Man könnte sich für ein solches Kursfinale einen gesitteteren Maestro vorstellen, das käme einem weniger ohrenbetäubenden Hörerleben zugute. Andererseits scheint es für den Nachwuchs von Nutzen zu sein, einmal in Hitze die Botschaften Schostakowitschs (Kammersinfonie op. 110 a), Mendelssohns (die Schottische op. 56) und Prokofieffs (Violinkonzert Nr. 2) zu vernehmen. Als Solistin punktete die 14-jährige Sandra Cameron, ein Talent, aber auch eine zarte Pflanze, die bedächtig gepflegt werden sollte.
Nestlé-Österreich firmiert für das Attergauer Unternehmen als Initiator. Wenn nun auch die Berliner Philharmoniker eingetroffen sind, dann ziert sich auch nicht die Deutsche Bank (als "unser Partner") im Kleingedruckten des Programmes darauf hinzuweisen, in welche Richtung sie ihre schwarzen Zahlen auszuschütten beliebt.

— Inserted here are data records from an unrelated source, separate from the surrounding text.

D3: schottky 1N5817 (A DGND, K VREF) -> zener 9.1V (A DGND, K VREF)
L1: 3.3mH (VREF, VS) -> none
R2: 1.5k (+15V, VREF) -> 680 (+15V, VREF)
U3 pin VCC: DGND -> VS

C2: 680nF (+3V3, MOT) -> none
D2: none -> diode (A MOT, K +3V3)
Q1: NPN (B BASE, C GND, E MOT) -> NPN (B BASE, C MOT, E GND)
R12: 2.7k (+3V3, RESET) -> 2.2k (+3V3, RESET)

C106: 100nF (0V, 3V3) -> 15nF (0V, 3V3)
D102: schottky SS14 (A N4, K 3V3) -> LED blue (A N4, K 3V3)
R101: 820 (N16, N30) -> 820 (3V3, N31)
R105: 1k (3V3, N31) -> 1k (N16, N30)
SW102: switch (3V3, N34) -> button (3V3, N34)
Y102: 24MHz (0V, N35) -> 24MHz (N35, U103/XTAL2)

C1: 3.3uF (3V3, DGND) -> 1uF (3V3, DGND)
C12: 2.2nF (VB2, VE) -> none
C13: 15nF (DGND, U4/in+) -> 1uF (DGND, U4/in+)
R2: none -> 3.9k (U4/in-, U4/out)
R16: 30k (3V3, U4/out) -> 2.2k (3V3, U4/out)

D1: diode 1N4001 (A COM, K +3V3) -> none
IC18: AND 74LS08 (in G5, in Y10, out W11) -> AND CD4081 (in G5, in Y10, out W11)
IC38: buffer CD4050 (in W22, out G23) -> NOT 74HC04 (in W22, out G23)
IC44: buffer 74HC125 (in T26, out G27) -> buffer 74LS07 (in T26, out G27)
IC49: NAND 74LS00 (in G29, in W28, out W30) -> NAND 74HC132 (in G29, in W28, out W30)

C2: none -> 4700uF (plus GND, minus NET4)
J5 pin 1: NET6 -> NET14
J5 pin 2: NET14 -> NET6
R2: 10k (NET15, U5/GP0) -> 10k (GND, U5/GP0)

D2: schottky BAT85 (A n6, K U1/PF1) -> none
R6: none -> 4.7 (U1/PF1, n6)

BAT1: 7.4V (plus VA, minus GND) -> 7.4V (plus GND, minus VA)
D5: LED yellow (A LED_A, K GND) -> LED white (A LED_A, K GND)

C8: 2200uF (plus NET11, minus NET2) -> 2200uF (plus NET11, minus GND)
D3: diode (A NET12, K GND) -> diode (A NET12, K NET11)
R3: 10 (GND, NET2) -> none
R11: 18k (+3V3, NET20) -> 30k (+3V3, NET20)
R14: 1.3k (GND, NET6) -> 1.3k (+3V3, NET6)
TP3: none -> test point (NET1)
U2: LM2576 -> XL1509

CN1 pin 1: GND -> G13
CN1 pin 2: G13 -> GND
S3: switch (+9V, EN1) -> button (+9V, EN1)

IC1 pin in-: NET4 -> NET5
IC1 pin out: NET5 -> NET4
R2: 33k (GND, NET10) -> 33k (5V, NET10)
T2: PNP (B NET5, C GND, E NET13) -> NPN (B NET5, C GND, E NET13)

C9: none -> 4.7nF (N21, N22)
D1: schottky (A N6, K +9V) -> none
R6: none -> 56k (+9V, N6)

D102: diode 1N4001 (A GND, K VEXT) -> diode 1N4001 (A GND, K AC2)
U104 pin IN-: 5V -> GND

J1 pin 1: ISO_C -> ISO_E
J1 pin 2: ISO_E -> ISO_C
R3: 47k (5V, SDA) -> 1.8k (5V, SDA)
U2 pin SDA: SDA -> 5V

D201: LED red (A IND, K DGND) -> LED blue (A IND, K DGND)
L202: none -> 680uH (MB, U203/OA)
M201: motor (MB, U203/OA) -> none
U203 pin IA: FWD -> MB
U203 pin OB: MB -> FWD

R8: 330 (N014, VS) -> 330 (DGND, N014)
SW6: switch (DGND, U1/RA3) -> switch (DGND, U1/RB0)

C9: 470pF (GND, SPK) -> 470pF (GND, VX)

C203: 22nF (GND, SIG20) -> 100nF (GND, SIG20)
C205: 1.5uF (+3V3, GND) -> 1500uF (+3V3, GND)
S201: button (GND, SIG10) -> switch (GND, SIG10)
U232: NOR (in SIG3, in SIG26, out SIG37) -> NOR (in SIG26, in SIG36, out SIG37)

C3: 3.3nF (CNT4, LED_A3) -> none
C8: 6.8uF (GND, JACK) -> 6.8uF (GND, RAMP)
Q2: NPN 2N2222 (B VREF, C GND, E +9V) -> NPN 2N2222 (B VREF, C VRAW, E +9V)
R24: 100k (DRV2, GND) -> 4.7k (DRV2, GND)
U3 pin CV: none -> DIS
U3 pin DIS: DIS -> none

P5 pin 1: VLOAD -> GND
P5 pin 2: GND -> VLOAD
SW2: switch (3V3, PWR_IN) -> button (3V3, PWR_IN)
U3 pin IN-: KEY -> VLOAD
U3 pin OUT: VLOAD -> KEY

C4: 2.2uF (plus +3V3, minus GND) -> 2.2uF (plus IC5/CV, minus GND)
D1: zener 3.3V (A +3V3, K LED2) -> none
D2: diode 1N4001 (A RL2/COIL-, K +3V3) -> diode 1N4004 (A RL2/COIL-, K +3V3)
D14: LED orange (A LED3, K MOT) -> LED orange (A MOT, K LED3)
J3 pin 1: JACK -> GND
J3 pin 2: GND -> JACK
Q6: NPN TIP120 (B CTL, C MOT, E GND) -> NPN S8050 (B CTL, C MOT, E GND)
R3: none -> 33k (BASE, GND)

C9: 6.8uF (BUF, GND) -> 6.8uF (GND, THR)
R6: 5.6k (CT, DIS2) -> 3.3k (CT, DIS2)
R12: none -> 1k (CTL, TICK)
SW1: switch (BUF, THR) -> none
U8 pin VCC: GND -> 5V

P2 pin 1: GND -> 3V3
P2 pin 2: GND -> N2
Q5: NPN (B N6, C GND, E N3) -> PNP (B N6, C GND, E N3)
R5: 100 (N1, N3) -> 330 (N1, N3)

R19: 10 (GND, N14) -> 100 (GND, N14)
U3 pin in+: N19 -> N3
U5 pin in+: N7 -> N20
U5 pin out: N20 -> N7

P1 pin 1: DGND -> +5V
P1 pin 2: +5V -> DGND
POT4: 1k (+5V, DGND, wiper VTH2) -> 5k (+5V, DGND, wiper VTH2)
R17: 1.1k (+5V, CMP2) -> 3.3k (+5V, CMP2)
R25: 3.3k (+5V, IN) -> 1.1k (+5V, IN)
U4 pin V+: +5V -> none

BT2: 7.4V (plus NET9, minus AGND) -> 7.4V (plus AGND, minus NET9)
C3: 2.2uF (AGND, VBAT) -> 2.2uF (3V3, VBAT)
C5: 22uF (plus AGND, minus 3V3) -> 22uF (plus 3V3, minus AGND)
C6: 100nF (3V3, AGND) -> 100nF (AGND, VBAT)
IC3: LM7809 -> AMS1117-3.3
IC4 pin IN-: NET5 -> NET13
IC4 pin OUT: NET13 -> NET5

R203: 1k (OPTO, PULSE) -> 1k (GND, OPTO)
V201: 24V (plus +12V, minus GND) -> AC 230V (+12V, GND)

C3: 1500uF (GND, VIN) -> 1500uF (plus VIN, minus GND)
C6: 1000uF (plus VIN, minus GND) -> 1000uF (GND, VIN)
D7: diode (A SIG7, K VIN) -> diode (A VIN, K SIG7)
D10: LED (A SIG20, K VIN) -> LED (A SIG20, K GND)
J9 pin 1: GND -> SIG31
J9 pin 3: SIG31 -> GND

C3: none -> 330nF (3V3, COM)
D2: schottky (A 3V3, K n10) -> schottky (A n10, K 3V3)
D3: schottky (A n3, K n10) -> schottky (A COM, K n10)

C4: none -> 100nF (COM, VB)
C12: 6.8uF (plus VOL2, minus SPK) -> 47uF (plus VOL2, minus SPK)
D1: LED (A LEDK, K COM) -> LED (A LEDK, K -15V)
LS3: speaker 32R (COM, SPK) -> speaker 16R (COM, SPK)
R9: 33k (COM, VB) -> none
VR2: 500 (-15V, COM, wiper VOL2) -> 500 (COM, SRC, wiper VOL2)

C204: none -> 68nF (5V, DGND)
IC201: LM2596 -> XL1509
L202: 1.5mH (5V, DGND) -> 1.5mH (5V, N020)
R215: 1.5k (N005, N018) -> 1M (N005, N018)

Dies wird man gutheißen, wenn unter der Leitung von Claudio Abbado eine fiebrige Aufführung zustande kommt, wie jene der Siebenten von Gustav Mahler. Nicht nur, dass Abbado, gesundheitlich offenbar wieder gefestigt, als Persönlichkeit, als Mensch dem Orchester spürbar näher gekommen ist. Es ist um sein asketisches, fordernd-liebevolles Dirigieren eine Aura der Selbstlosigkeit, die von den Musikern auf rücksichtsvolle, in der gestalterischen Konsequenz völlig schonungslose Weise angenommen und akustisch-philosophisch reflektiert wird.
Mahlers kapitale Nachtmusik mit ihren schwarzbunten Kleins- und
Elementarereignissen vollzog sich - keinesfalls perfekt in der detaillierten
Sachbehandlung - in einer Atmosphäre von Spannung und Weitsicht, von Geben
und Nehmen, wie sie in den erlebten Annalen der Festspiele von absolutem
Seltenheitswert ist. Zuweilen darf man gesammelte Kräfte eines Interpretierens
auch am Grad der publikativen Geschocktheit - nämlich Ergriffenheit - messen.
Im Großen Haus herrschte lautstarke Andacht, endloser Jubel, und dann
entschieden sich die Massen für jene Aufsprungbegeisterung, die man
anglikanisch als Standing Ovations bezeichnet, wo sie doch mancherorts ein
automatisierter, auch von langer Beifallshand inszenierter Reflex ist. Es war ein
Mahler-Abend wie kaum ein Zweiter. Die Hörer schienen am Ende ihren Claudio
zu umarmen. Eine Intimität, die sich applaudierend auch das Orchester erlaubte.